Obedience is always a good way to start!! Make sure she can heel. I was told before that always put a leash on her when it is time to work. That way they associate play from retrieving/work. Def get started on recall. Does she know sit/stay command. I know some people use stay. My trainer told me sit is a stay. So, my girl, when I tell her to sit..she will remain sitting until I release her. When throwing bumpers, are you saying her name when you release her? Make it fun.


----------



## Kmullen (Feb 17, 2010)

By the way...love the pic!! So, Cute!!


----------



## KatieBlue'sMidnightSky (Feb 22, 2011)

Kfayard--Thanks for the reply....answers in pink


Obedience is always a good way to start!! Great! We are on the right track then. Make sure she can heel. Ok--currently working on that! I was told before that always put a leash on her when it is time to work. Good advise. That way they associate play from retrieving/work. Def get started on recall. Excellent--will keep working this. Does she know sit/stay command. This is one of Bella's greatest strengths so far. She is GREAT at it. I guess because we started it the day we got her.

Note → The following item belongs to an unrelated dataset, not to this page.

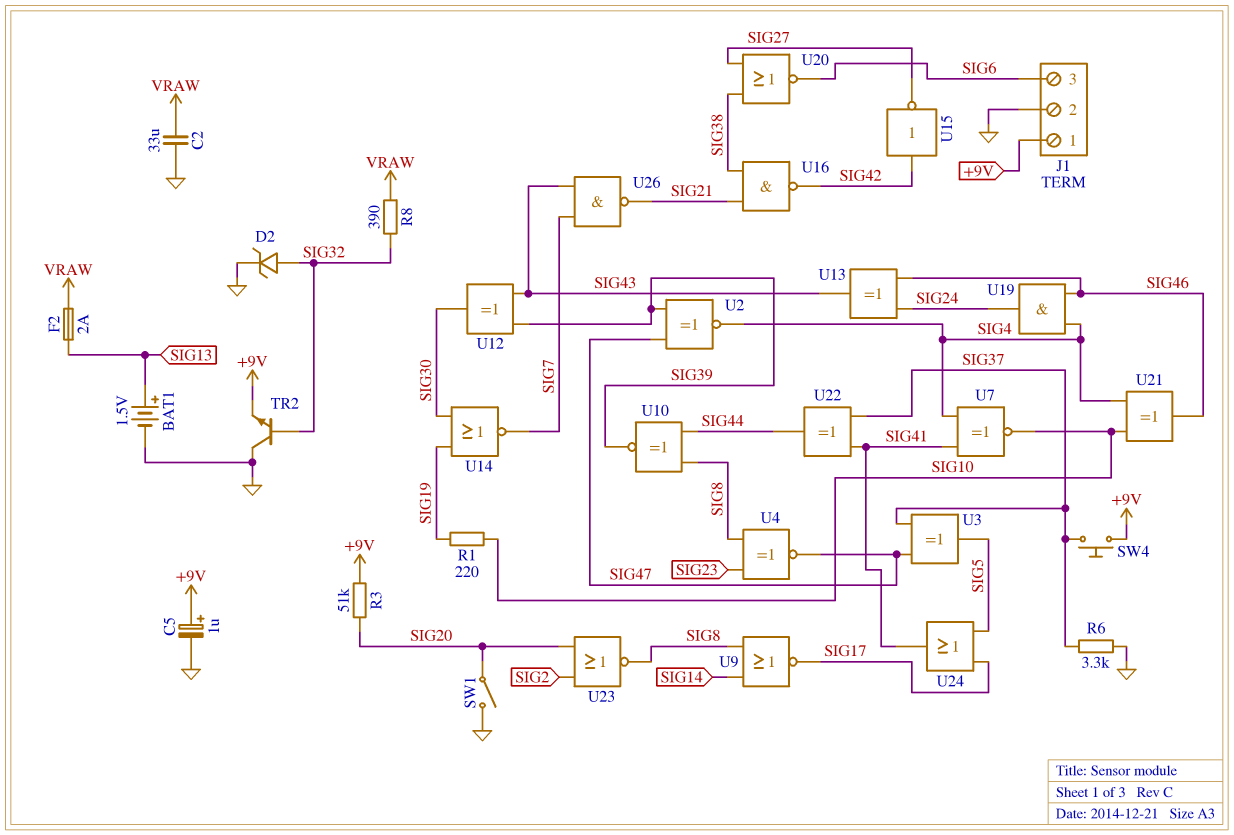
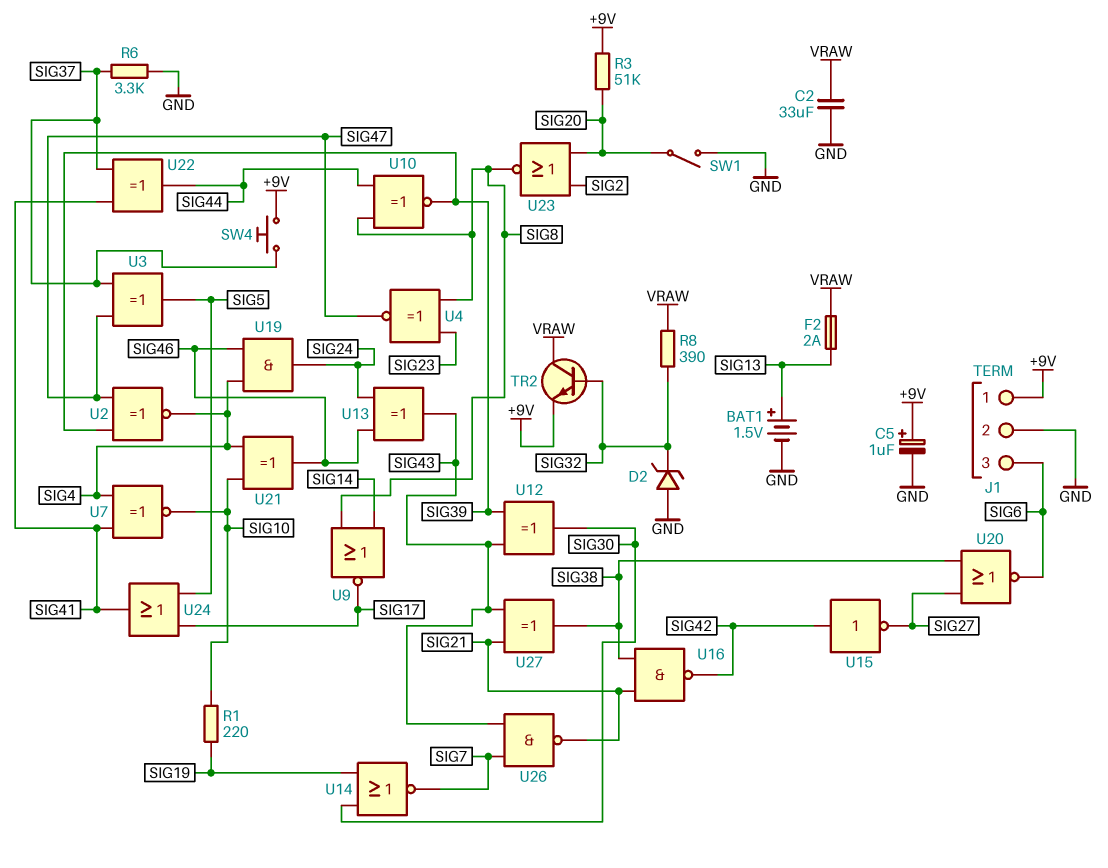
D2: zener (A SIG32, K GND) -> zener (A GND, K SIG32)
TR2: NPN (B SIG32, C GND, E +9V) -> NPN (B SIG32, C VRAW, E +9V)
U27: none -> XOR (in SIG21, in SIG43, out SIG38)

I know some people use stay. My trainer told me sit is a stay. So, my girl, when I tell her to sit..she will remain sitting until I release her. Hmmm....this is really a reasonable concept! When throwing bumpers, are you saying her name when you release her? I am NOW! LOL! I was either forgetting to do that, or I would say it too soon--before the bumper hit the water. Sometimes I think I am Bella's biggest obstacle! Make it fun. OK! What are your thoughts on the collar--you know, the one I would call a "shock" collar.


----------



## Kmullen (Feb 17, 2010)

I do not mind the shock collar as long as YOU KNOW HOW TO USE IT PROPERLY!! I have not once used it with my girl yet. The trainer has! And he uses it only on already learned commands to "reinforce something they should already know!" We are about to get in it again with Pile work "Force." The trainer does not want to "lose" her enthusiasm by putting to much pressure on her. She has a lot of drive and we do not want to lose it. It sounds like you are doing good thus far. Is she bringing it back to you everytime/consistently? If so, start heeling her to you side with it. But, I would probably go though holding drills before this. Once she has the 20 yard marks..just increase it a little. Then you can incorporate decoys


----------